So we concentrate on the formula \(\int_b^a f(x)\, d{x}= -\int_a^b f(x)\, d{x}\text{.}\) The midpoint Riemann sum approximation to \(\int_a^b f(x)\, d{x}\) with \(4\) subintervals (so that each subinterval has width \(\frac{b-a}{4}\)) is
\begin{align} &\Big\{f\big(a+\tfrac{1}{2}\tfrac{b-a}{4}\big) +f\big(a+\tfrac{3}{2}\tfrac{b-a}{4}\big) +f\big(a+\tfrac{5}{2}\tfrac{b-a}{4}\big) +f\big(a+\tfrac{7}{2}\tfrac{b-a}{4}\big)\big\}\ \tfrac{b-a}{4}\notag\\ &=\Big\{f\big(\tfrac{7}{8}a+\tfrac{1}{8}b\big) +f\big(\tfrac{5}{8}a+\tfrac{3}{8}b\Big) +f\big(\tfrac{3}{8}a+\tfrac{5}{8}b\Big) +f\big(\tfrac{1}{8}a+\tfrac{7}{8}b\big)\Big\}\ \tfrac{b-a}{4}\label{eq_INTflipL}\tag{\(\star\)} \end{align}
We're now going to write out the midpoint Riemann sum approximation to \(\int_b^a f(x)\, d{x}\) with \(4\) subintervals. Note that \(b\) is now the lower limit on the integral and \(a\) is now the upper limit on the integral. This is likely to cause confusion when we write out the Riemann sum, so we'll temporarily rename \(b\) to \(A\) and \(a\) to \(B\text{.}\) The midpoint Riemann sum approximation to \(\int_A^B f(x)\, d{x}\) with \(4\) subintervals is
\begin{align*} &\Big\{f\big(A+\tfrac{1}{2}\tfrac{B-A}{4}\big) +f\big(A+\tfrac{3}{2}\tfrac{B-A}{4}\big) +f\big(A+\tfrac{5}{2}\tfrac{B-A}{4}\big) +f\big(A+\tfrac{7}{2}\tfrac{B-A}{4}\big)\Big\}\ \tfrac{B-A}{4}\\ &=\Big\{f\big(\tfrac{7}{8}A+\tfrac{1}{8}B\big) +f\big(\tfrac{5}{8}A+\tfrac{3}{8}B\big) +f\big(\tfrac{3}{8}A+\tfrac{5}{8}B\big) +f\big(\tfrac{1}{8}A+\tfrac{7}{8}B\big)\Big\}\ \tfrac{B-A}{4} \end{align*}
Now recalling that \(A=b\) and \(B=a\text{,}\) we have that the midpoint Riemann sum approximation to \(\int_b^a f(x)\, d{x}\) with \(4\) subintervals is
\begin{gather} \Big\{f\big(\frac{7}{8}b+\frac{1}{8}a\big) +f\big(\tfrac{5}{8}b+\tfrac{3}{8}a\big) +f\big(\tfrac{3}{8}b+\tfrac{5}{8}a\big) +f\big(\tfrac{1}{8}b+\tfrac{7}{8}a\big)\Big\}\ \tfrac{a-b}{4}\label{eq_INTflipR}\tag{\(\star\star\)} \end{gather}
The curly brackets in (\(\star\)) and (\(\star\star\)) are equal to each other — the terms are just in the reverse order. The factors multiplying the curly brackets in (\(\star\)) and (\(\star\star\)), namely \(\frac{b-a}{4}\) and \(\frac{a-b}{4}\text{,}\) are negatives of each other, so (\(\star\star\))\(=-\)(\(\star\)). The same computation with \(n\) subintervals shows that the midpoint Riemann sum approximations to \(\int_b^a f(x)\, d{x}\) and \(\int_a^b f(x)\, d{x}\) with \(n\) subintervals are negatives of each other. Taking the limit \(n\rightarrow\infty\) gives \(\int_b^a f(x)\, d{x}= -\int_a^b f(x)\, d{x}\text{.}\)

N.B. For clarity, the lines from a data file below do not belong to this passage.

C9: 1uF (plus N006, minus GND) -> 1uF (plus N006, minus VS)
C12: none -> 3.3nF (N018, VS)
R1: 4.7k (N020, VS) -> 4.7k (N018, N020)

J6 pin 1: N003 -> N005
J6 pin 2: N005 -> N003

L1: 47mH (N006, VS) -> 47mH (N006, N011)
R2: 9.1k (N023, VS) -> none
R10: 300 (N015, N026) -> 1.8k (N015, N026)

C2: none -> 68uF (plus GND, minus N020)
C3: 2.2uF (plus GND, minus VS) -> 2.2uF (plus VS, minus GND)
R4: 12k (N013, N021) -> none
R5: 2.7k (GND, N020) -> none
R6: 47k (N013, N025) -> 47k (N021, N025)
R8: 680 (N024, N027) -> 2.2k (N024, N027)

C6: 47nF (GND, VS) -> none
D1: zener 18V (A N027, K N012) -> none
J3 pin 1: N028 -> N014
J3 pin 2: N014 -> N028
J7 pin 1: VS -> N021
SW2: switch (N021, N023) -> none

Back in Example 1.1.14 we saw that when \(b \gt 0\) \(\int_0^b x\, d{x} =\frac{b^2}{2}\text{.}\) We'll now verify that \(\int_0^b x\, d{x} =\frac{b^2}{2}\) is still true when \(b=0\) and also when \(b \lt 0\text{.}\)
- First consider \(b=0\text{.}\) Then the statement \(\int_0^b x\, d{x} =\frac{b^2}{2}\) becomes
\begin{gather*} \int_0^0 x\, d{x} =0 \end{gather*}
This is an immediate consequence of Theorem 1.2.3(a). - Now consider \(b \lt 0\text{.}\) Let us write \(B=-b\text{,}\) so that \(B \gt 0\text{.}\) In Example 1.1.14 we saw that
\begin{gather*} \int_{-B}^0 x\, d{x} =-\frac{B^2}{2}. \end{gather*}
So we have\begin{align*} \int_0^b x\, d{x} &=\int^{-B}_0 x\, d{x} =- \int_{-B}^0 x\, d{x} & \text{by Theorem 1.2.3}\text{(b)}\\ & =-\left(-\frac{B^2}{2}\right) & \text{by Example 1.1.14}\\ & =\frac{B^2}{2} = \frac{b^2}{2} \end{align*}
We have now shown that
\begin{align*} \int_0^b x\, d{x} &=\frac{b^2}{2} &\text{ for all real numbers $b$} \end{align*}
Applying Theorem 1.2.3 yet again, we have, for all real numbers \(a\) and \(b\text{,}\)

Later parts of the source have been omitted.